Principles of Non-Verbal Communication

I found the eight principles of nonverbal communication to be a useful explanation on the factors of communication that most of us take for granted and do autonomously. The principles outline the minute interactions that are continuously carried out during group communication. I think that understanding nonverbal communication as a system of principles creates manageable actions that one can think about and act upon during interaction inter personally and in small groups. I found the two most interesting principles to be how interpretation of nonverbal communication is guided by the context and power relationship in which they are sent, and the statement that women, in general, are more sensitive to sending and receiving nonverbal cues. These two concepts, at least in my own life, seem to always be true.
Understanding that nonverbals can be interpreted differently depending upon the levels of power between the parties, or the environment in which they are sent, is a valuable thing to know. I think that we all have an intrinsic understanding of this concept, as we are constantly exemplifying it. An easy place to find context/power playing upon our nonverbal would be at work. Our workplaces, as environments, contain many societal and cultural norms that may change or restrict our use of nonverbal. Understanding how these norms and regulations on the signals we are sending in a workplace context is important. Say you were to send a emblem at work to someone that placed more significance upon the context of non verbals in the workplace , you might get into trouble. Something like winking and smiling in the workplace could be interpreted much differently by a coworker than by someone you meet in a bar.
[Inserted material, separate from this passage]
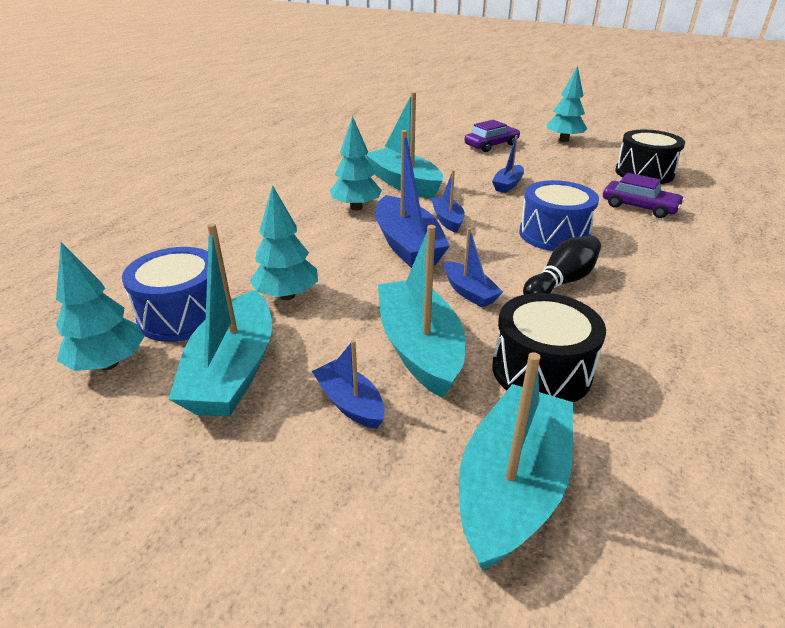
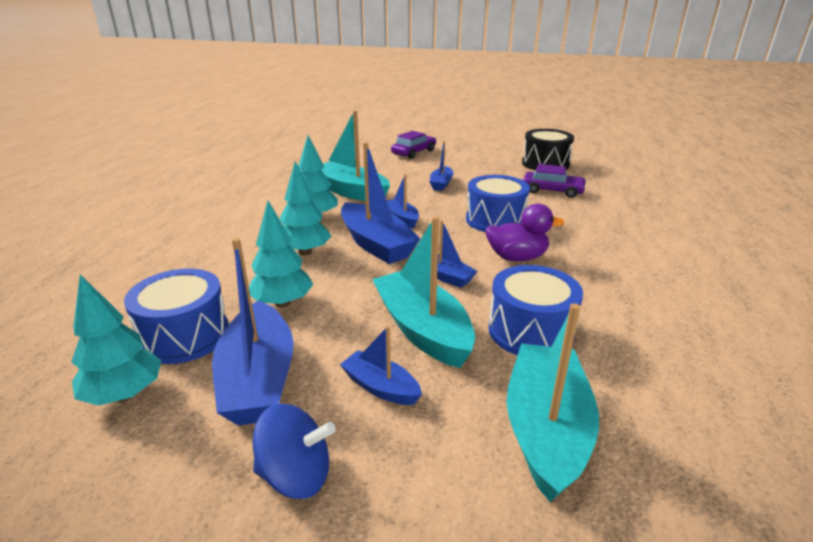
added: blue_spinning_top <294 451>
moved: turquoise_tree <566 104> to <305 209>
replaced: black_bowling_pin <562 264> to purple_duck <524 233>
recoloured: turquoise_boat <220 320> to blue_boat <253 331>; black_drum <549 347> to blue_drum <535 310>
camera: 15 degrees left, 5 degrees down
This bring me to the next principle about nonverbals that I find constantly happening in real life. The principle stated that women are more sensitive to sending and receiving, and responding accurately to non verbal messages. I've noticed that this principle proves true fairly often. Girls I hang out with constantly seem to notice cues that I would have never noticed. I've also noticed that this sensitivity can be a double-edged sword, because sometimes over interpretation of signals can produce more confusion than needed. My mother and I are constantly battling because of this. She seems hypersensitive to nonverbal communication that she perceives me to be sending, and this can often cause conflict over the meaning of the signals. However, I don't want to generalize or overstate that this principle is always true, because I think that another big area of confusion between men and women is that men think that women are perceiving every little signal they send.
This goes to show just how important understanding nonverbals can be. We can become much better at avoiding confusion if we improve our abilities to properly recognize, interpret, and send nonverbal communication.